Call (855) 426-2742
Geo-Earth Environmental Sampling Professionals, Inc. SERVING: Orange, Riverside, & Los Angerles Counties Since 2004
HomeAboutContact UsServicesImage GalleryMold InspectionsRadon TestingLead/Asbestos Allergen AssessmentFAQFungal Facts/Reports
Lead/Asbestos

Lead 
 
Testing to determine the presence of lead in paint, dust, water, and soil is best done by trained professionals. Our Lead inspectors are California state-certified.

Testing for Lead in Paint

To thoroughly analyze the paint in your home, each different painted surface should be tested. Different paints may have been used on walls, window frames, doors, and so on. Paints may also differ from room to room. Each of your home's painted surfaces, both inside and outside, should be tested separately.

Our Lead inspectors use two basic methods to measure lead in paint:

                                                               

  • X-ray fluorescence (XRF) uses portable detectors that X-ray a painted surface to measure the amount of lead in all the layers of paint.
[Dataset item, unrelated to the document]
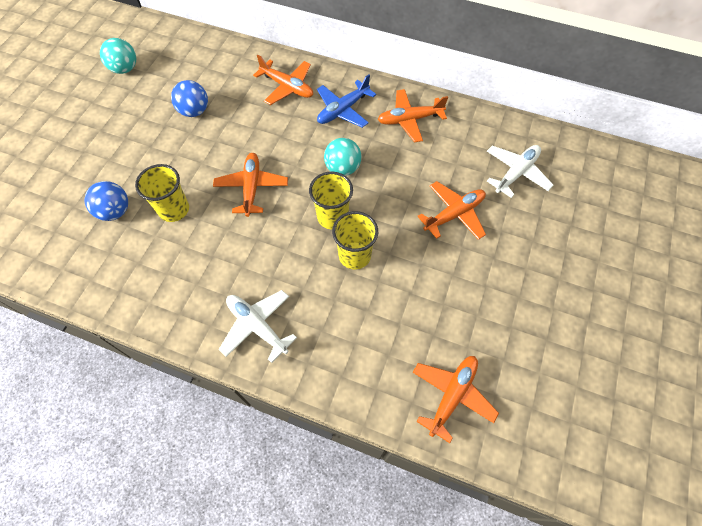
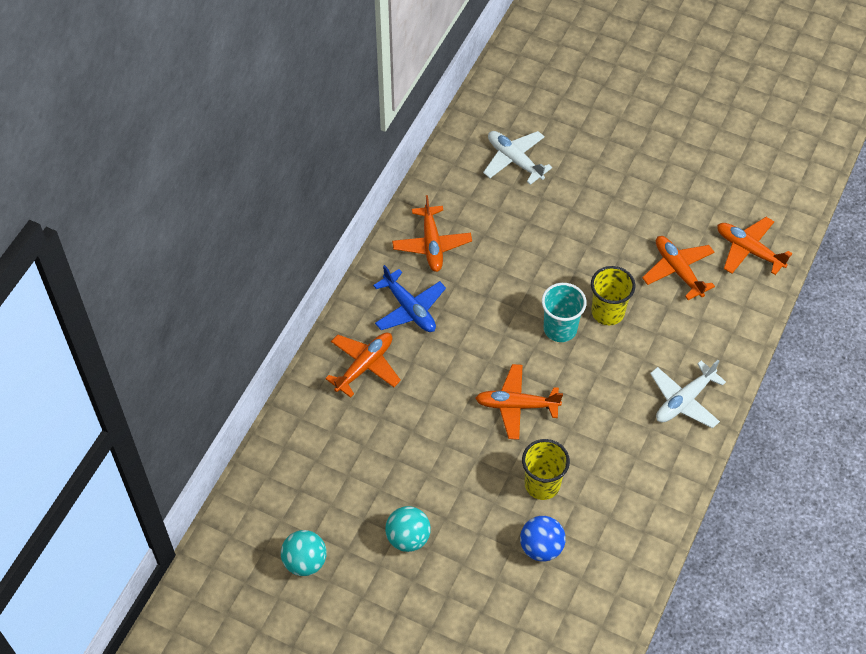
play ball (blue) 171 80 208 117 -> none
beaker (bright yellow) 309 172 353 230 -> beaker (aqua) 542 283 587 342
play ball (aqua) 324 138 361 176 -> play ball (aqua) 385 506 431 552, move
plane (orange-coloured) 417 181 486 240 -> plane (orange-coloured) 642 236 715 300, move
This type of testing is done in the home and disturbs little, if any, paint.
  • Laboratory testing of paint samples involves removing samples of paint from each surface to be tested, usually from an area of about two square inches. Samples are sent to laboratories for analysis. This method leaves a bare spot on each surface tested. 
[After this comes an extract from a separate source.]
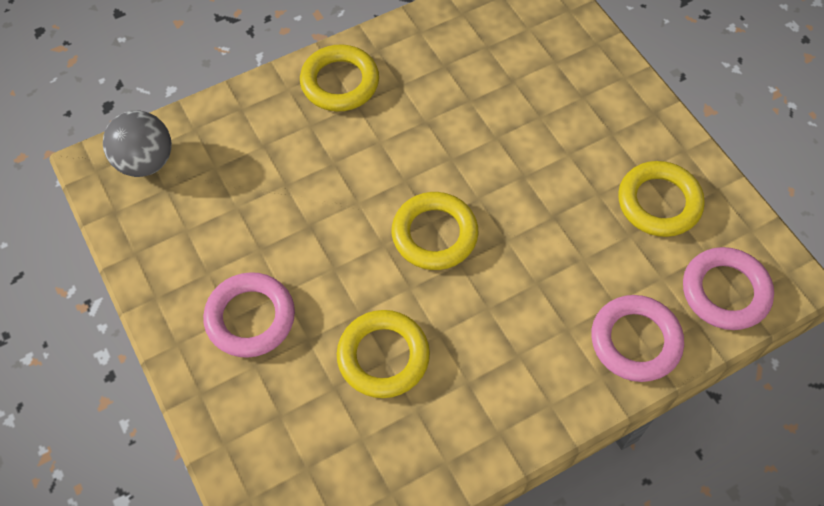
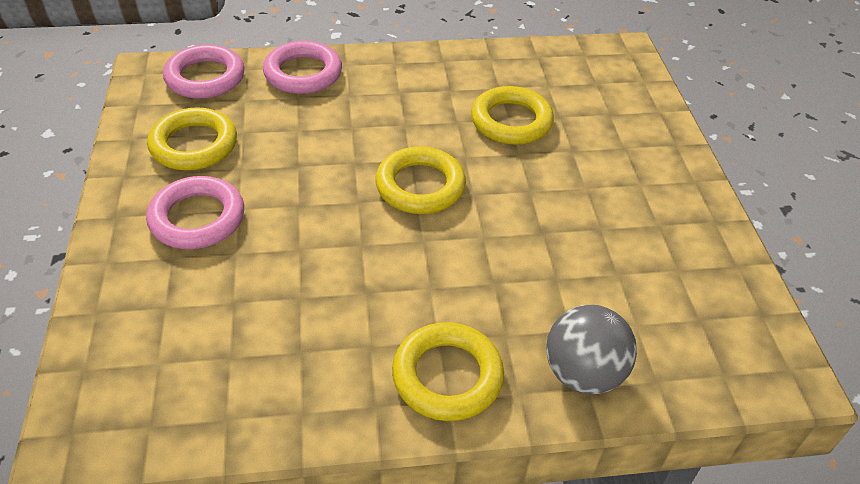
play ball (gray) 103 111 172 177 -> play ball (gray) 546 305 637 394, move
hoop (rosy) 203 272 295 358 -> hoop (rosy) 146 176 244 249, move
Testing for Lead in Household Dust

Household dust may contain tiny particles of lead released from lead-painted surfaces inside the home or tracked in with lead-contaminated soil from outside. Click on the links below for more information.

http://www.epa.gov/lead/

http://www.cdc.gov/nceh/lead/

__________________________________________________________________________________________________________________


Asbestos

Asbestos is a mineral made up of tiny fibers. It can be positively identified only with a special type of microscope. There are several types of asbestos fibers, some are more harmful than others. In the past, asbestos was added to a variety of products to strengthen them and to provide heat insulation and fire resistance. Many homes were made using asbestos for insulation, flooring and in heating and electrical systems. It was not until the late 1970s that laws in America began to change to protect people from the health hazards of asbestos exposure. 


                                             



Most products made today do not contain asbestos. Those few products made which still contain asbestos that could be inhaled are required to be labeled as such. However, until the 1970s, many types of building products and insulation materials used in homes contained asbestos. Common products that might have contained asbestos in the past are:

STEAM PIPES, BOILERS, and FURNACE DUCTS insulated with an asbestos blanket or asbestos paper tape. These materials may release asbestos fibers if damaged, repaired, or removed improperly.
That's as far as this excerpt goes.